STRAßENとWEGENどっちが正しい?
ディスカウを聞き終わった頃、聞き比べでは無くHAMPSONのライブのものを、楽譜を見ながら飛ばしながらいい加減に聞いていたのですが20曲目(Der Wegweiser)の中の3節?ですが
Weiser stehen auf den wegen
のwegenの箇所をstraßenと歌っているので、えっ?HAMPSONは間違って歌っている!と驚きました。
私の持っているのは全音楽譜(昭和28年第1刷の年代物)と音楽の友(かなり古い)の2冊でそのどちらもwegenと成っていました。(PERTER版も見ましたがwegenです)。また英世がミューラーの原詩を検索してくれたらそちらもwegenになっています。これはお手本とも言うべきディスカウ&プライを聞けばはっきりすると思って確かめましたらなんと二人ともstraßenと歌っているでは有りませんか!!。既に聞き終わっていたCDをもう一度聞き直して見ましたらwegen有りのstraßen有りので確かに意味からすればどちらであろうと大した違いは有りませんが(本当はかなり違うのかも知れません)気にはなりますので以後その箇所を注意して聞くことにしました。
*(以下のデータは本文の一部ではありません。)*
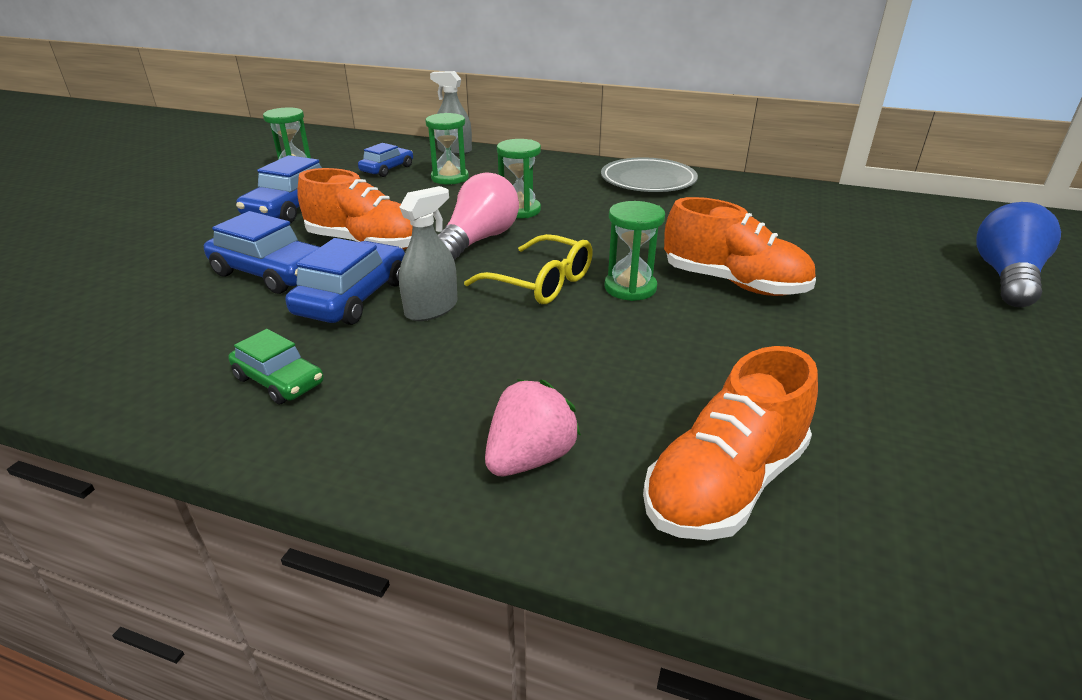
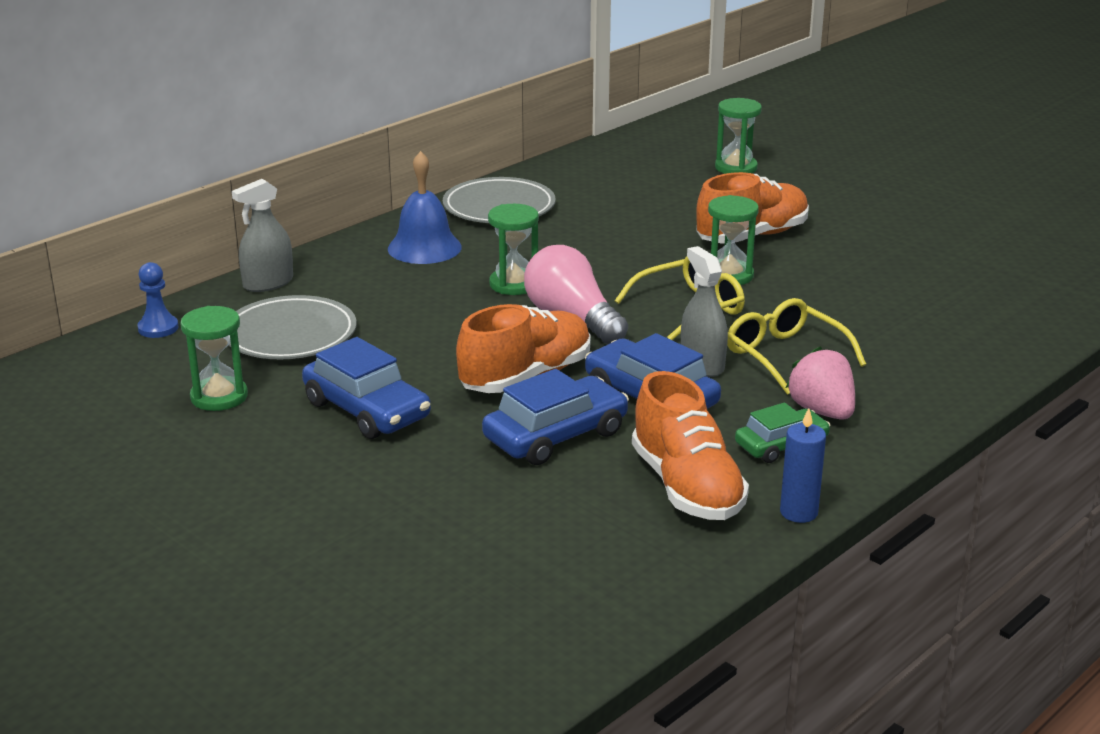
camera: 65 degrees left, 5 degrees down
(137, 416) = (798, 512): none -> blue candle
(375, 142) = (158, 328): none -> blue pawn
(387, 169) = (290, 335): blue car -> grey plate
(450, 178) = (370, 303): green hourglass -> green hourglass (736, 168)
(477, 348) = (785, 356): none -> yellow glasses
(530, 458) = (935, 363): pink strawberry -> pink strawberry (822, 411)
(550, 174) = (424, 247): none -> blue bell
(725, 484) = (989, 311): orange shoe -> orange shoe (687, 487)
(1006, 277) = (813, 149): blue light bulb -> none

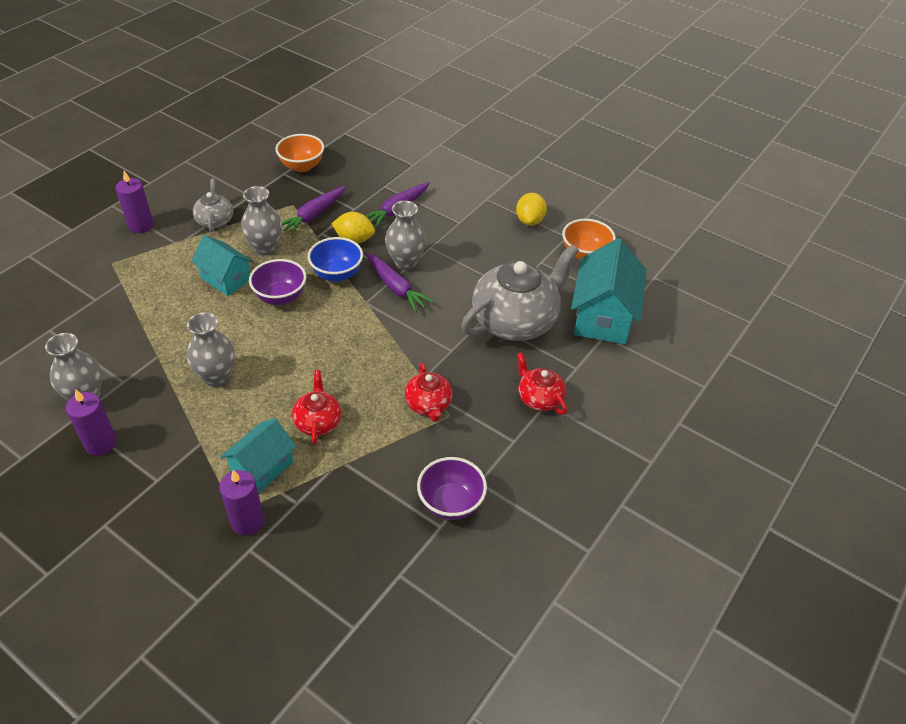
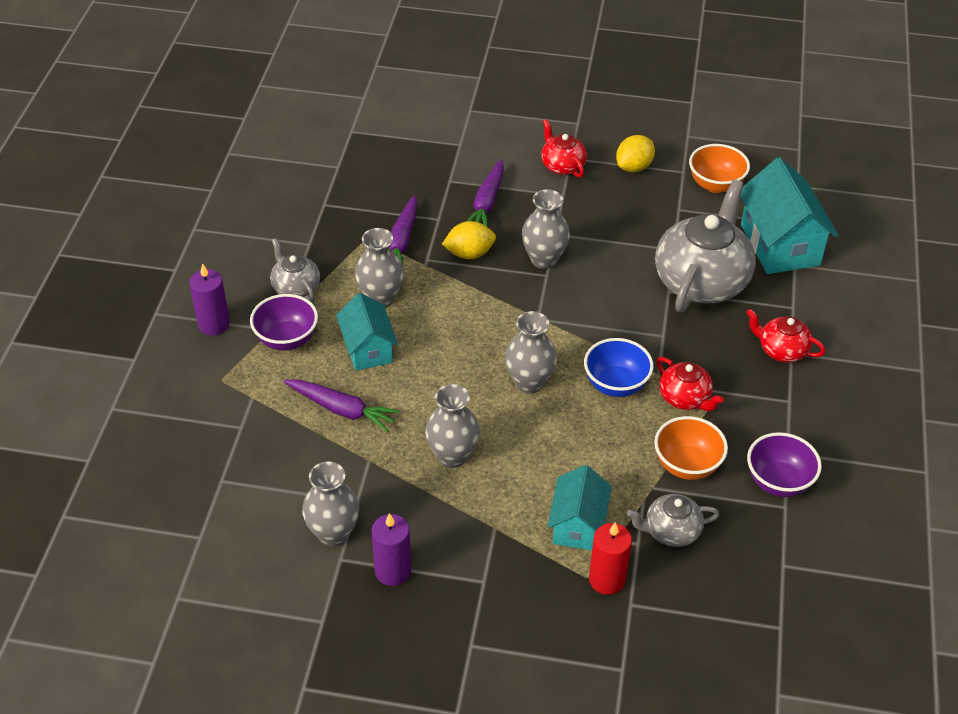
camera: 25 degrees left, 0 degrees up
(226, 279) = (368, 349): turquoise house -> turquoise house turned 60 degrees clockwise
(247, 521) = (607, 579): purple candle -> red candle
(280, 297) = (445, 346): purple bowl -> purple bowl (286, 339)
(302, 166) = (338, 188): orange bowl -> orange bowl (687, 465)
(318, 346) = (529, 382): none -> grey vase
(318, 422) = (593, 458): red teapot -> red teapot (562, 166)
(330, 505) = (671, 531): none -> grey teapot
(337, 274) = (483, 299): blue bowl -> blue bowl (616, 385)
(396, 288) = (556, 291): purple carrot -> purple carrot (342, 410)
(530, 221) = (634, 167): yellow lemon -> yellow lemon turned 60 degrees clockwise

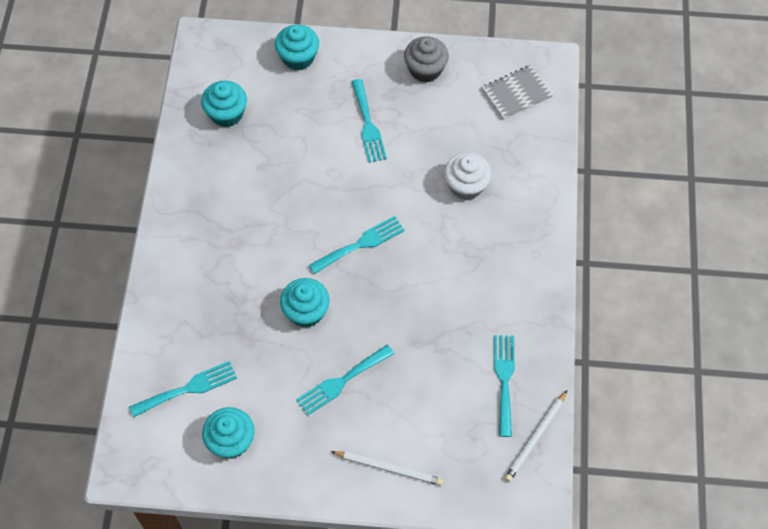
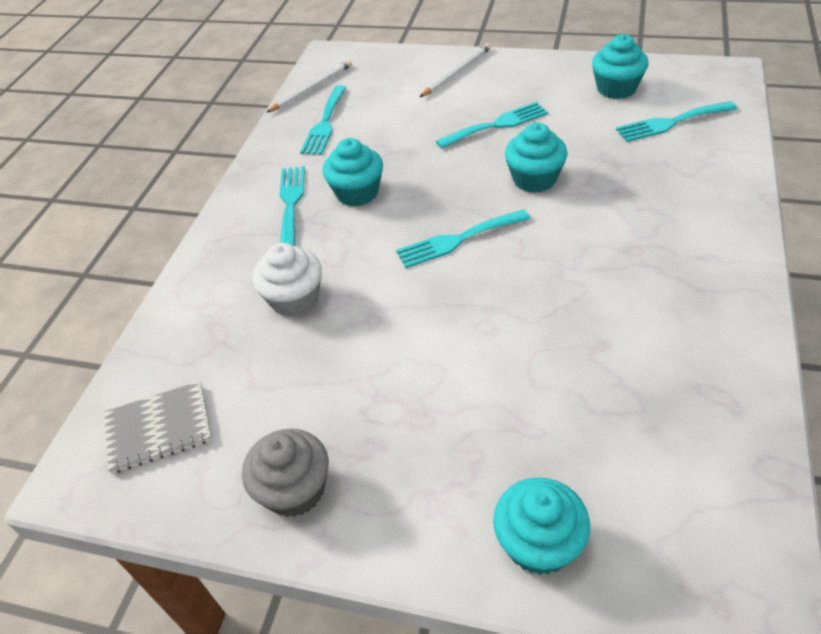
camera: 165 degrees left, 15 degrees down
(226, 114) = (675, 437): turquoise cupcake -> turquoise cupcake (357, 193)
(368, 125) = (420, 396): turquoise fork -> turquoise fork (291, 203)
(389, 468) = (457, 72): white pencil -> white pencil turned 105 degrees clockwise

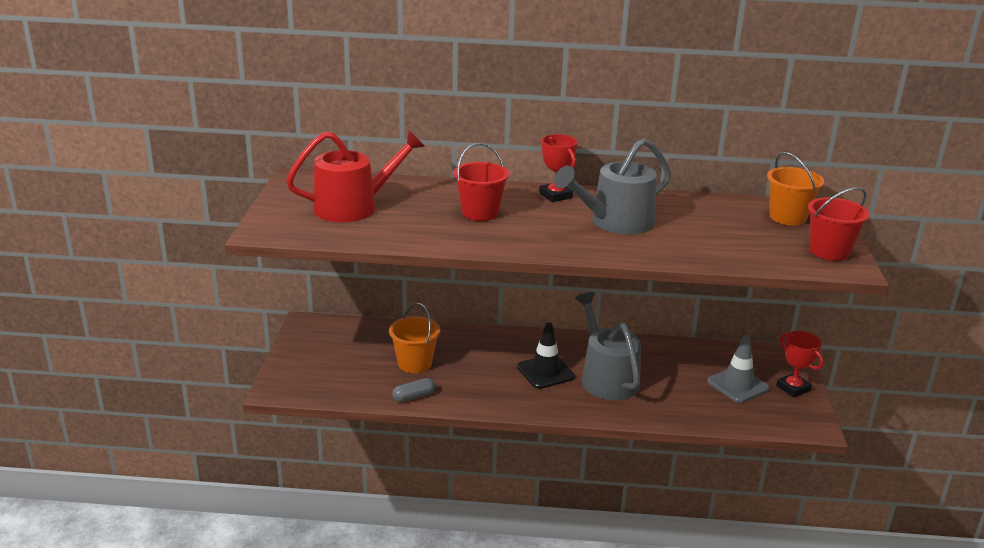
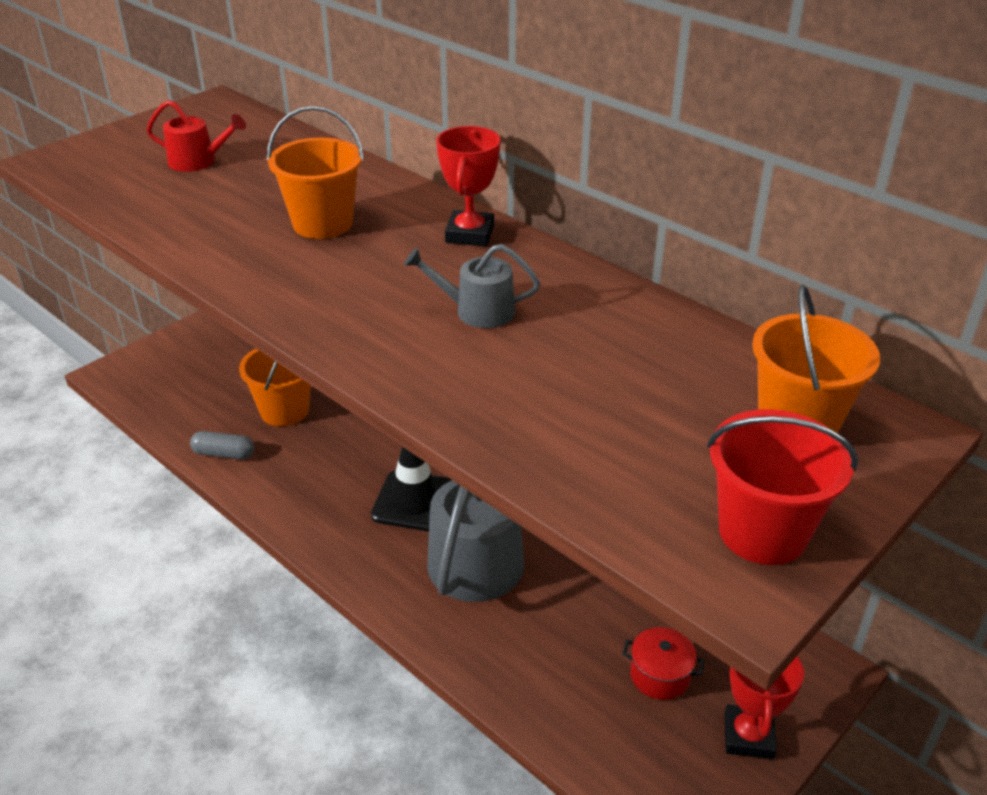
camera: 40 degrees right, 10 degrees up
(353, 207) = (197, 161): red watering can -> red watering can, size x0.51
(480, 213) = (322, 223): red bucket -> orange bucket
(616, 222) = (477, 311): grey watering can -> grey watering can, size x0.51
(737, 385) = (660, 675): grey traffic cone -> red pot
複数録音しているROBERT HOLLやゲルネはどちらも使っていますし、中にはレーベルが作ったリブレットと実際の歌詞が違っているケースも3つほど有りました。
つい先日書店に行き最近の冬の旅の楽譜を見てきましたが全音楽譜しか見あたらずそれにはwegenと印刷されており、註にstraßenでも良いと有りました。
でも最近では圧倒的にstraßenで歌う人が多くwegen→straßenに変えた人はいてもstraßen→wegenに変えた人はいないのだから楽譜もstraßenと記入した方が良いような気がします。
全部聞き終わって、もう一度ディスカウの著を読みましたら見逃していたこの文を発見しました。
シューベルトが加えた変更は音楽と緊密に結びついていて、それを元に戻すことは許されない。元に戻しても良いという、わずかなの例外をあげるならば次の3つで有る
第4曲の Mein Herz ist wie enfroren (gestorben)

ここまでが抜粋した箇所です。